Residential Evictions After Supreme Court Ruling: What Property Managers Need to Know
A per curiam ruling handed down by the U.S. Supreme Court on August 26, 2021, ended the moratorium on tenant evictions imposed by the Centers for Disease Control and Prevention (CDC). The court ruled on the case of Alabama Association of Realtors, et al. v. Department of Health and Human Services, et al., finding that the CDC exceeded its legal authority in imposing the ban on evictions in the United States. This moratorium was put in place by the CDC in an effort to slow the spread of the COVID-19 virus, which has resulted in pandemic conditions in the United States and around the world.
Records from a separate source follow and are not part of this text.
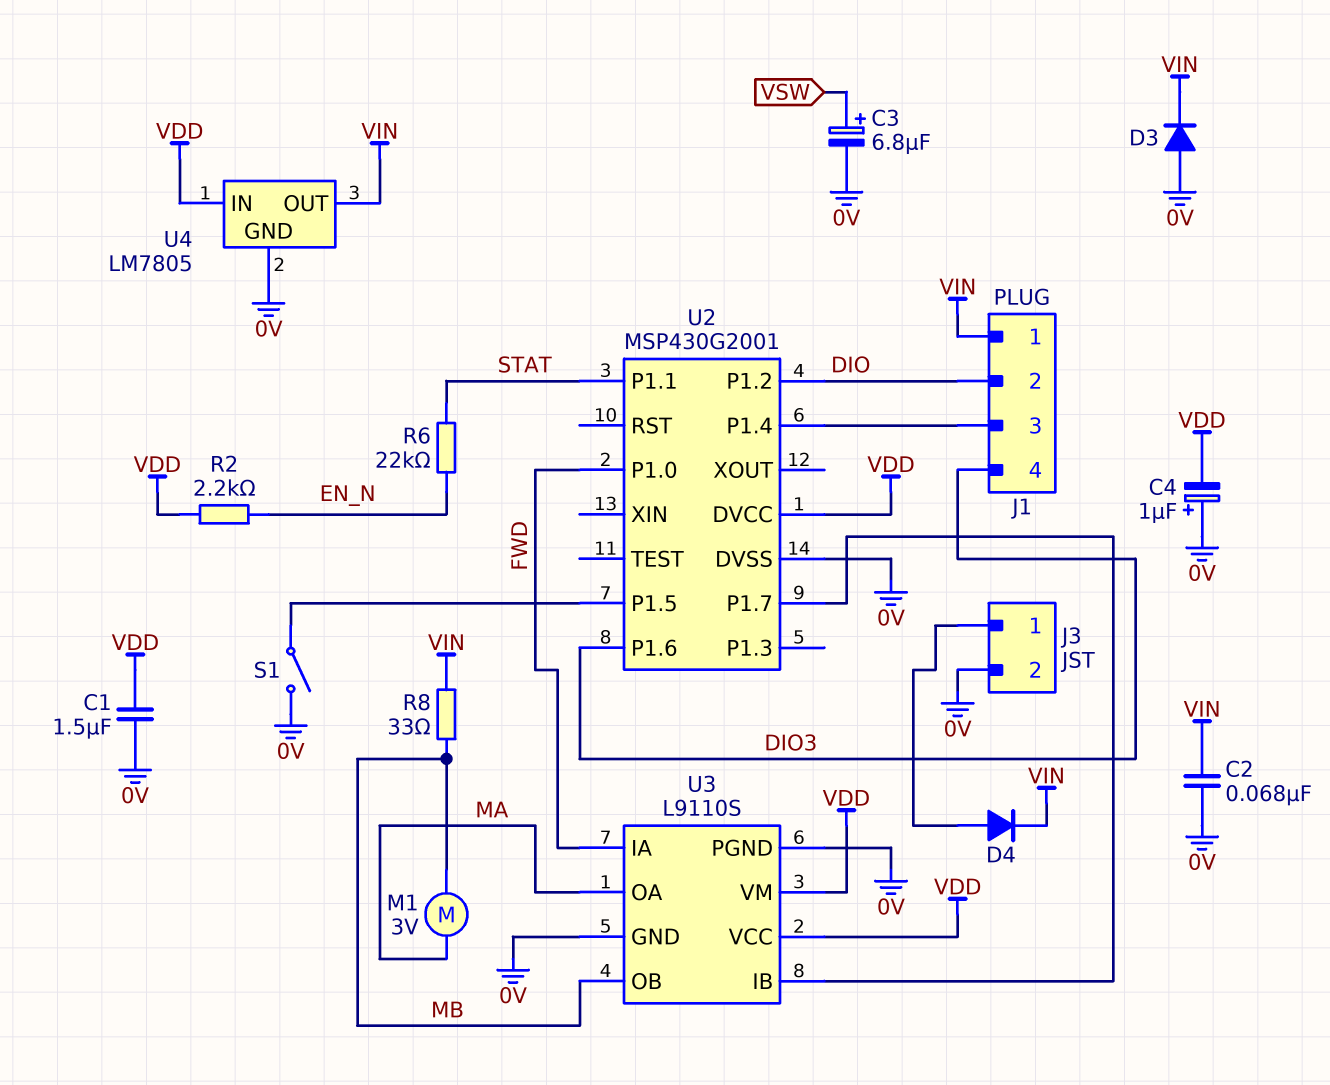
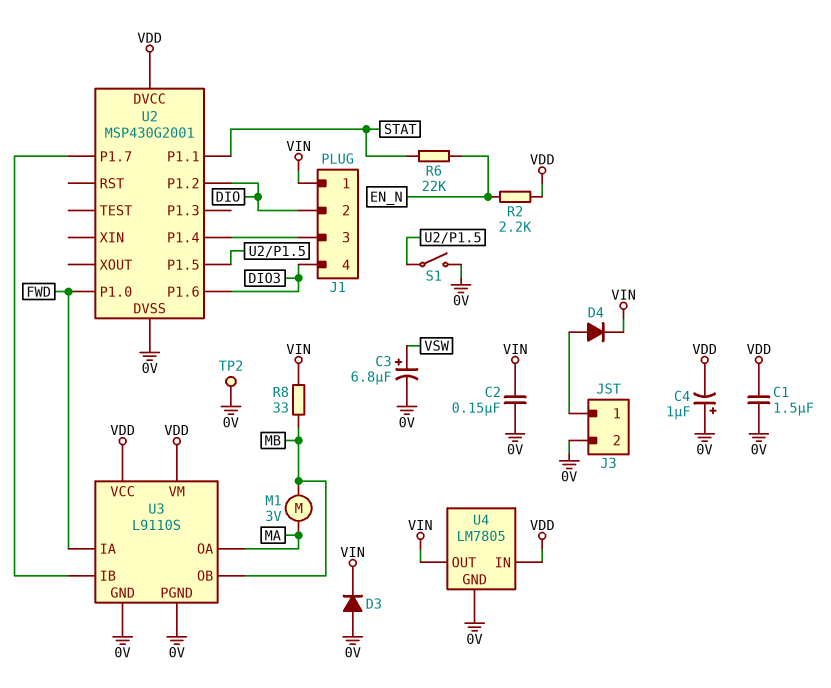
C2: 68nF (0V, VIN) -> 150nF (0V, VIN)
TP2: none -> test point (0V)

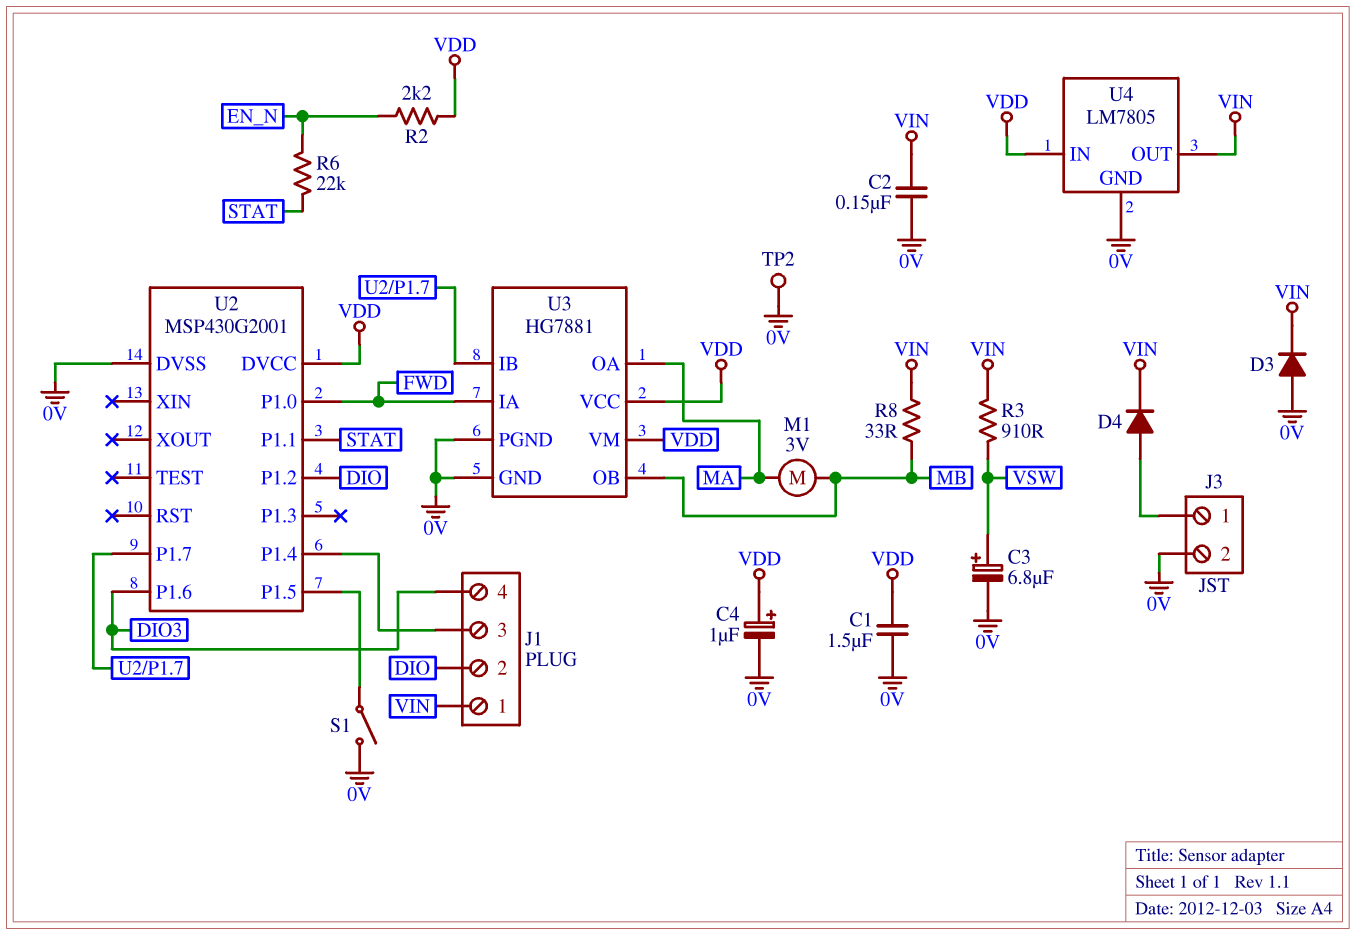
C4: 1uF (plus 0V, minus VDD) -> 1uF (plus VDD, minus 0V)
R3: none -> 910 (VIN, VSW)
U3: L9110S -> HG7881

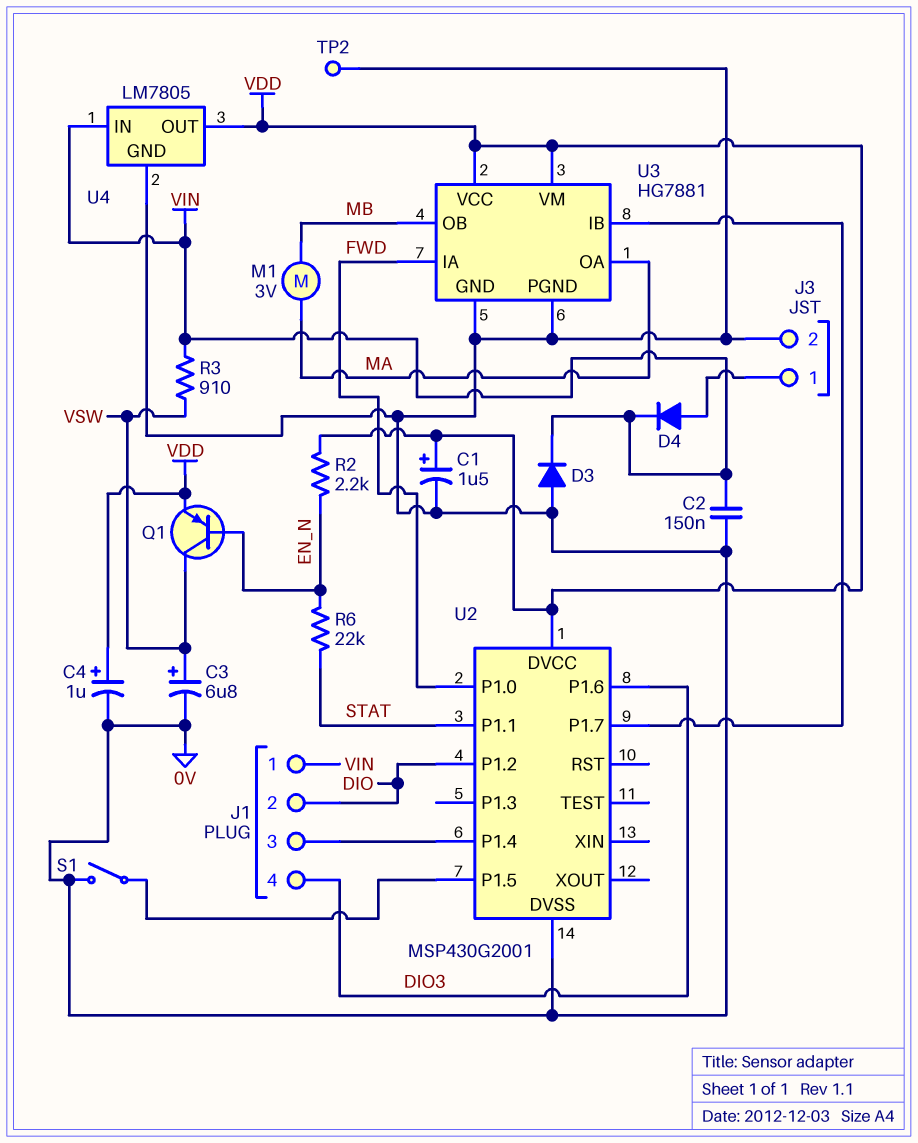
C1: 1.5uF (0V, VDD) -> 1.5uF (plus VDD, minus 0V)
Q1: none -> PNP (B EN_N, C VSW, E VDD)
R8: 33 (MB, VIN) -> none
U4 pin IN: VDD -> VIN
U4 pin OUT: VIN -> VDD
The Supreme Court upheld a previous decision by the U.S. District Court for the District of Columbia, which vacated the moratorium on the grounds that “the statute on which the CDC relies does not grant it the authority it claims.” For many, the COVID-19 pandemic has created significant uncertainties and risks, especially in cases of real estate lease and contract enforcement in NJ.
History of the CDC Moratorium
The Supreme Court decision outlined the origins of the moratorium on evictions, noting that it began in March 2020 with the passage of the Coronavirus Aid, Relief, and Economic Security (CARES) Act. This legislation included an eviction moratorium for properties that were financed by federally backed loans or that were participating in federal assistance programs. This Congressional moratorium was allowed to expire in July 2020. At that time, the CDC issued its own moratorium on evictions, which applied to all residential properties and not just the ones that were covered by the CARES Act.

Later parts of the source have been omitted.